The next day, the remainder of Steele's corps crossed the Little Missouri on a pontoon bridge. Augmented two days later by the arrival from Fort Smith of Brigadier General John M. Thayer's Frontier Division, they encamped a few days on the south side of the ford before marching south through the Little Missouri bottom toward the prairie. While Steele rested for a few days at the plantation home of the widow Cornelius, he obtained valuable intelligence from wounded and dying Confederates being treated there about the strength of the Confederate units in front of him. Reconnoitering from there, Federals observed the extensive log and earth breastworks along the northern edge of the prairie. Marching south from Cornelius plantation on 10 April, they encountered the line of battle and attacked with artillery, cavalry and infantry skirmishers, eventually driving the line back about a mile before being checked by the Confederates. Skirmishing continued throughout the afternoon of 11 April.
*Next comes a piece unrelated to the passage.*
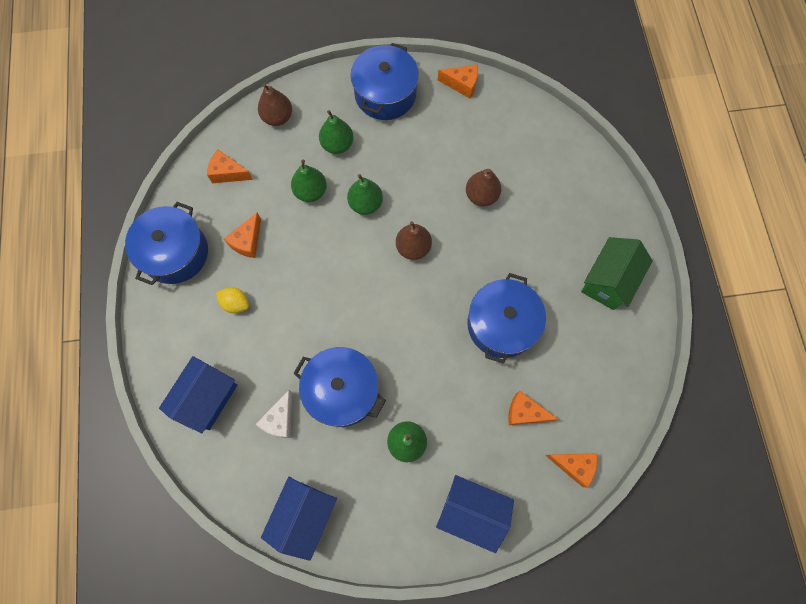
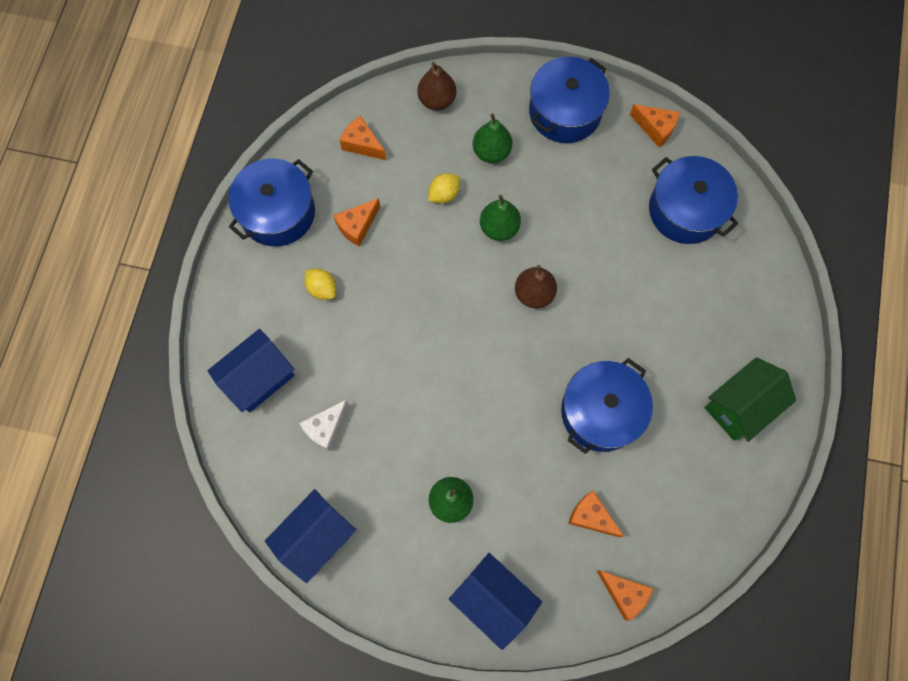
camera: 20 degrees right, 0 degrees up
(311, 191) = (444, 194): green pear -> yellow lemon
(342, 390) = (402, 421): blue pot -> blue pot (685, 210)
(481, 196) = (631, 262): brown pear -> none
In a delaying action, the Confederates fell back, with the intention of mounting a stand further south to defend their capital at Washington, where they expected to receive reinforcements from Kirby Smith at Shreveport.

The Union's VII Corps had transported inadequate provisions; finding little provender along the way, the men had to march from Little Rock on half-rations. They needed both animal forage and food for the soldiers. Steele's intelligence reports began to relay rumors that the Union forces under Banks that were converging on Shreveport had been repelled by Kirby Smith.

Steele had doubted the wisdom of marching into southwest Arkansas to support what he thought was Banks' ill-conceived Red River Campaign. He had delayed leaving Little Rock until receiving a rather blunt direct order from General Ulysses S. Grant, a former West Point classmate. Now, deep in enemy territory with his forces reduced to quarter rations, with little forage for his mules and horses, and struggling with muddy, rain-saturated roads, Steele grew increasingly doubtful of his ability to reach Shreveport. A resupply train had started from Little Rock to support Steele on 12 April, but those conditions meant it would probably be delayed in arriving. Additionally, if the rumors of Banks' defeat proved true, Steele knew Kirby Smith would be freed to make an about-face and turn his army northward to repel Steele with overwhelming force. Taking the counsel of his officers, Steele decided to divert his army east to take Camden, Arkansas where they hoped to capture provisions and await intelligence that would confirm or deny the rumors of Banks' defeat.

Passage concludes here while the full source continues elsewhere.